We progress in our knowledge of God
and His universe alike,
as our minds grow in the mastery of the order of things.

To begin with,
we see one vast principle of differentiation producing the two major divisions of created being.
All things are made by God:
but some things He has made IN HIS LIKENESS:
other things not so.
The things made in His likeness are spirit. 
The rest is made of matter.
And there is one being, man, in whom both sorts are combined.

It is impossible to exaggerate the importance of this distinction or exhaust its fruitfulness.
Everything that any maker makes has a certain resemblance to him:
HIS mind conceived it.
HIS workmanship made it.
From anything at all that is made you can learn something of its maker:
it bears his imprint we say: it is physiognomical of him.
But for all that there is a world of difference between the resemblance a thing cannot help having to its maker and the resemblance where the maker has definitely set out to produce his own likeness.
A chair is something like the carpenter; but Rembrandt's self-portrait is much more like Rembrandt.

The universe God has made is of these two sorts.
Material things God simply makes;
but when He comes to the making of man, He says:

Let us make man to our own image and likeness

and this He can say because man's soul is a spirit as God Himself is.
And this, or something like it, He might well have said already of the angels, for they also are spirit.
But if this consideration leads us to see a special splendour in the world of spirit,
it must not lead us to any contempt of matter,
for it is His workmanship too.
It bears the imprint that is only His.
He has uttered it, and it can utter Him to us.
The heavens show forth the glory of the Lord.
So indeed does everything - from dust to archangel - by being what God made it to be,
but the heavens more spectacularly than either,
for only the most powerful mind sees dust as glorious,
and you and I have never seen an archangel at all.


In order to see why created spirits are in the likeness of God as merely material beings are not, we must return to the meaning of spirit as set out somewhat lengthily in chapter II.
Of spirit we make two positive statements:
one as to what it is, one as to what it does.
Spirit is that being which has a permanent hold upon its own nature,
which cannot be changed into anything else,
which can be only itself.
Again spirit is the being that knows and loves.
Both statements are verified to the utmost limit of their meaning only in God.
But with limitations proper to the finite, they are true, too, of angels and the souls of men;
and they are not true of matter.
Material being cannot know or love; and it has no permanent but only the most precarious hold upon what it is at any given moment:
it can always be changed into something else.

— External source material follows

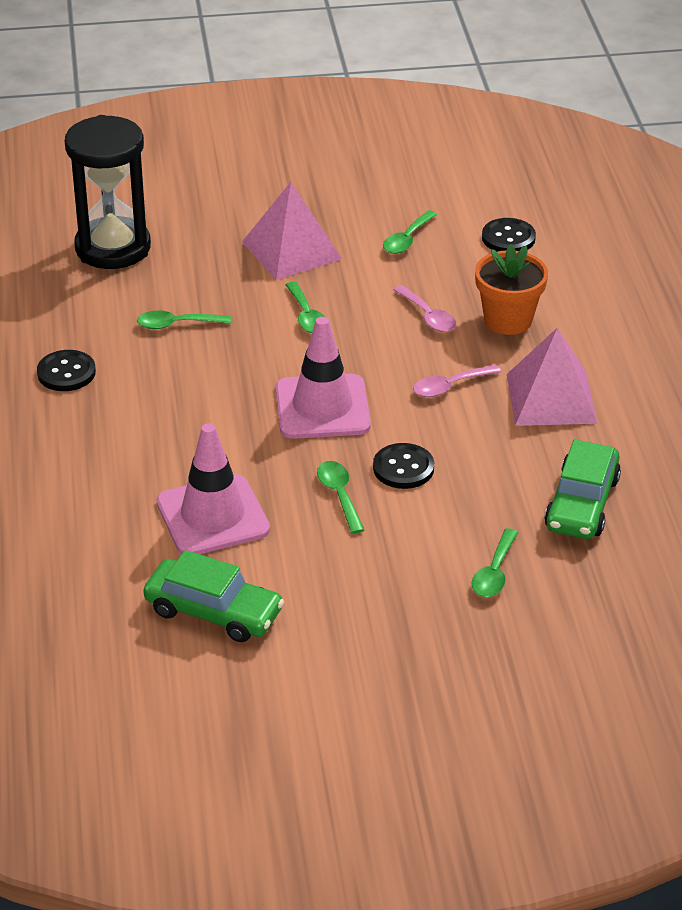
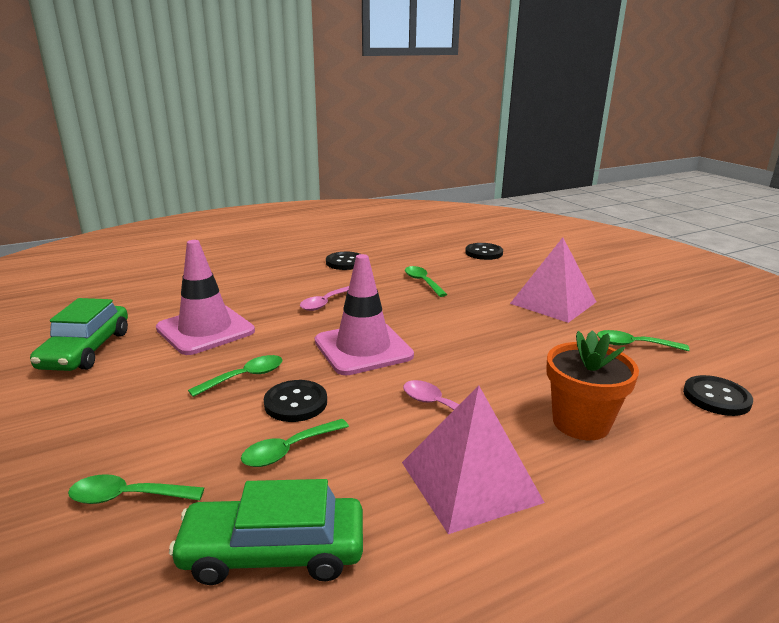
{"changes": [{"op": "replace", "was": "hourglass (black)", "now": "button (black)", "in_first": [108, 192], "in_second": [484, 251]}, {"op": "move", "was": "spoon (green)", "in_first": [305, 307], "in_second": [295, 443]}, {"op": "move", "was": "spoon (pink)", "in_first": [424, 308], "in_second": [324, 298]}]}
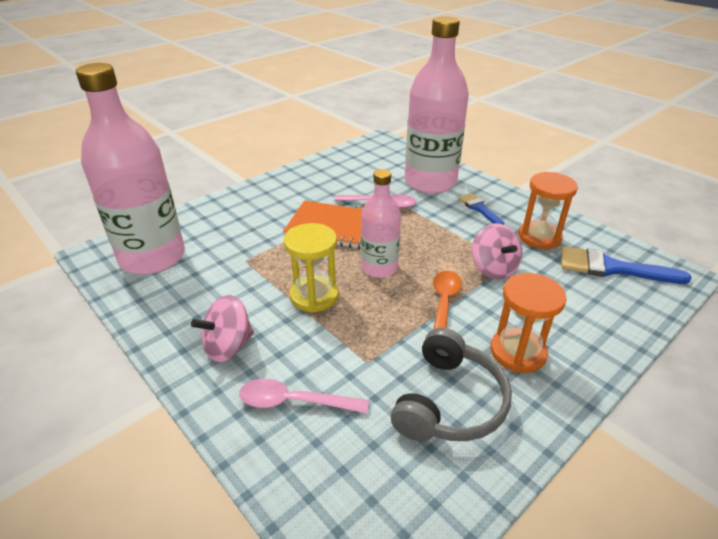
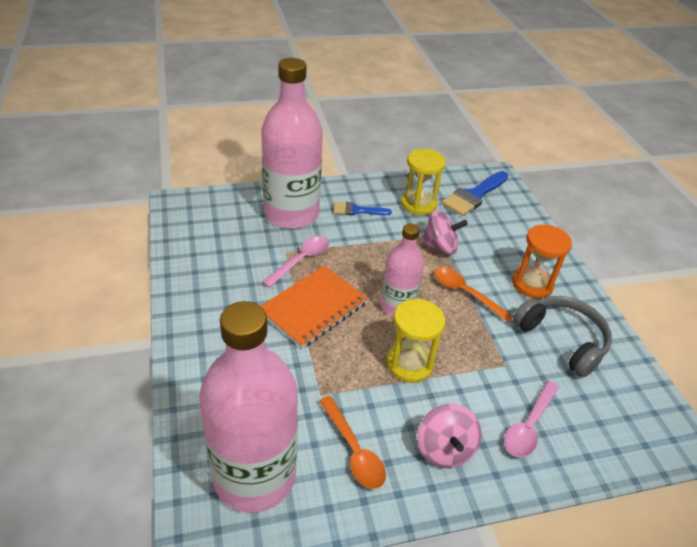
{"changes": [{"op": "recolor", "was": "hourglass (orange)", "now": "hourglass (yellow)", "in_first": [548, 210], "in_second": [423, 182]}, {"op": "insert", "now": "spoon (orange)", "in_second": [352, 442]}]}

What we have here are real differences of being, what we may call grades or measures of being.
Spirit has more being than matter.
This will be to many an unfamiliar and therefore un-luminous way of talking.
We are more accustomed to think of what things do than of what they are; and even when we are by way of concentrating on what they are, we usually stop at the ways in which they make themselves known to us, that is the ways in which they act upon our senses or our mind, in plain words what they do TO US.
So that even our consideration of what they are is still a consideration of what they do.
It might help if we realized
that BE-ing is a kind of doing,
like thinking - but a profounder doing than that "doing to us" which fills so much of our horizon.
We could probably manage this better if only the verb TO BE were a regular verb.
If we could say "Spirit BE-s more than matter BE-s",
the truth there stated would hit the mind more powerfully for having first hit the ear.
But we have to say "Spirit is more than matter is" and it is the hardest thing in the world to take the word IS seriously.
It is the richest and the most dynamic of all words,
it is the key word in the name of God Himself,
but it is surely the most miserable and meagre-SOUNDING of all words.
Anyhow, spirit IS more than matter IS,
there is more TO it,
it HAS more being,
it DOES more being.

The amount of anything's being is the amount of its response to the power of God:
and this response depends upon what God conceives it as having and wills it to have.
As what He IS,
God is present to all things equally, sustaining them in existence;
but as what He DOES,
He is present to them variously according to the amount of being He wills that they shall have.
He wills that some things shall have more being than others:
the measure of every creature's being is the power God gives it to reflect God.
Spirit has more BE-ing than matter.
Within these two orders there are further grades of being still, and these we shall come to later.
For the moment let us consider these two major divisions as a whole.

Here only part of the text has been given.